09/12/2021 às 19h53min - Atualizada em 09/12/2021 às 19h53min

O reinado da intolerância

Marcar posição importa mais que sensatez

- Everaldo Barreto Moura é Pensador e professor de Filosofia
Filosofia na Veia
As fontes de informação são tão diversas que o cidadão comum, mediano, não tem mais referência de segurança da informação. Foto: Ilustração Web.


Estamos assistindo um retrocesso, na forma de encarar o mundo e o outro, que nos remete a tempos medievais.

A dialética, como entendimento pelo diálogo, “entre homens interessados em alcançar a verdade”, tem sido sucateada no Brasil e, em seu lugar, tem retornado o domínio da opinião “DOXA”.Embora o embate - opinião x conhecimento - esteja vencido a mais de dois mil anos, tomando como referência a era socrática e a celeuma entre filósofos e os sofistas, o povo brasileiro está imerso nesse retorno insensato.

A velocidade de trânsito da informação instituída pela internet, embora represente um grande progresso na vida humana, também proporciona grandes estragos. As fontes de informação são tão diversas que o cidadão comum, mediano, não tem mais referência de segurança da informação. 

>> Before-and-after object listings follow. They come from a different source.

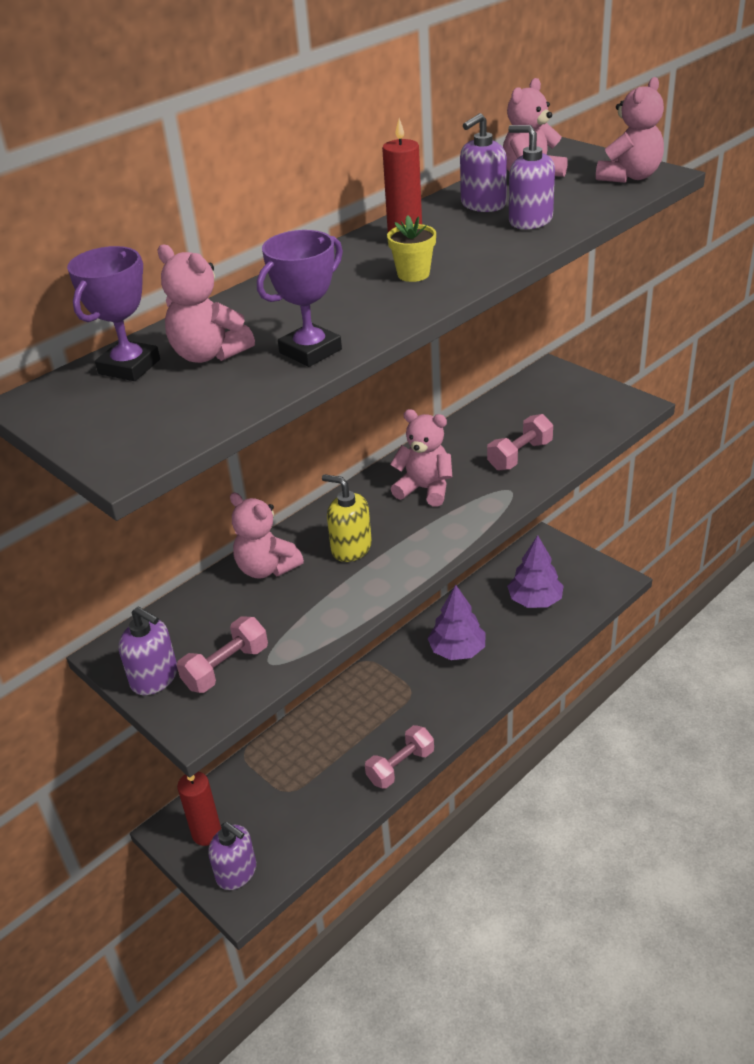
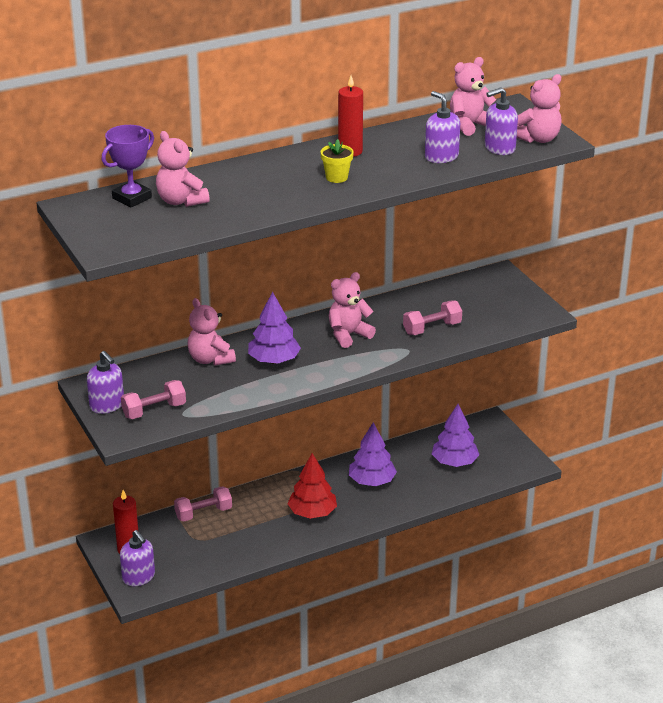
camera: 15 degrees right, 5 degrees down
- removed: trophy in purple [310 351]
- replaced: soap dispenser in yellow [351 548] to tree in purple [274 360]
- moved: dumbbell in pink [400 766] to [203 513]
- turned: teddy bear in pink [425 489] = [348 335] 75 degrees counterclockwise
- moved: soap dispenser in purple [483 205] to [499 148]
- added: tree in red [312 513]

Esta chega até a ele por meio de vários canais, não obrigatoriamente oficiais, muitas vezes são confundidas, até mesmo as redes sociais, como fontes de “informação segura”.
Somando-se a isto as reviravoltas da política, com os “sofistas modernos” assumindo o poder, a coisa piora muito. O “convencimento da verdade” se dá por construção completamente descompromissada com argumentos, eivada de pré-juízos e pré-conceitos, chegando mesmo a descredenciar a educação e busca do conhecimento, como temos visto nos ataques de fundamentalistas à profissionais da educação, especialmente explícitos em Vitória,protagonizado por agentes públicos com invasão de salas de aula, exposição de professores e suas didáticas, etc.

Nessa inversão de valores a propriedade sobre o assunto fica em segundo plano, a todas as questões se põe fundamentos outros, que não os próprios da área, valendo-se sempre da ideologia e da opinião contrapondo o conhecimento, a ciência e até o bom senso.

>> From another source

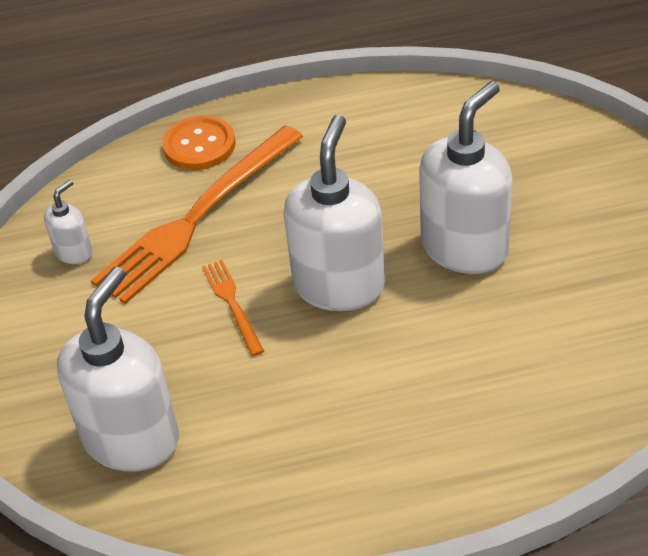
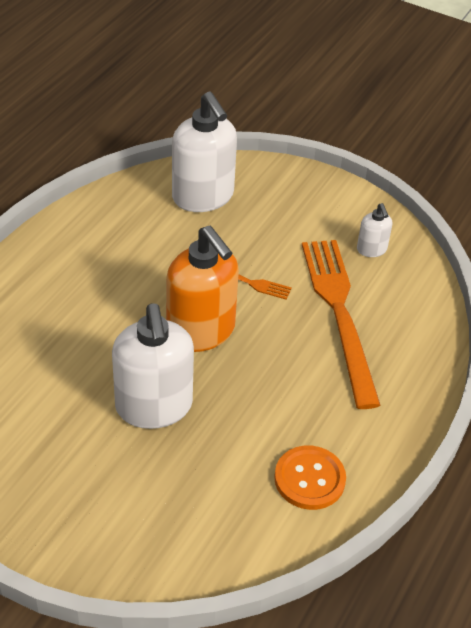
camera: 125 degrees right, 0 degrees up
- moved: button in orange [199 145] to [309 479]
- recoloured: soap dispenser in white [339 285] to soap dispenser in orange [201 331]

Os estragos dessa conjuntura anômala são tão perversos que no âmbito da saúde custou inúmeras vidas, da educação um retrocesso enorme que aumentou muito o abismo já existente entre as classes sociais e nas relações humanas provocou um embrutecimento do diálogo que resultou na intolerância a qualquer nuance de diferença.

Retomar a evolução da mentalidade de nossa gente, no sentido de melhorar a visão da alma coletiva, ou seja, do ossoethos, para além das visões de casta em suas opiniões, precisa de um esforço bem estruturado, mas temo que só poderá ser efetivo pós a derrubada do atual governo e ainda assim, precisará ser seguida de uma faxina ideológica, que recoloque no lugar as instituições e seus fundamentais papéis sociais, para a promoção da vida com a liberdade a que o ser humano é condenado.

Desconstruir o reinado da intolerância e reestabelecer a sensatez no convívio social com a diversidade própria dos humanos, reestabelecer a prevalência do conhecimento para base das opiniõese atitudese respeitar a evolução do pensamento humano precisa voltar a ser o percurso natural de nossa sociedade.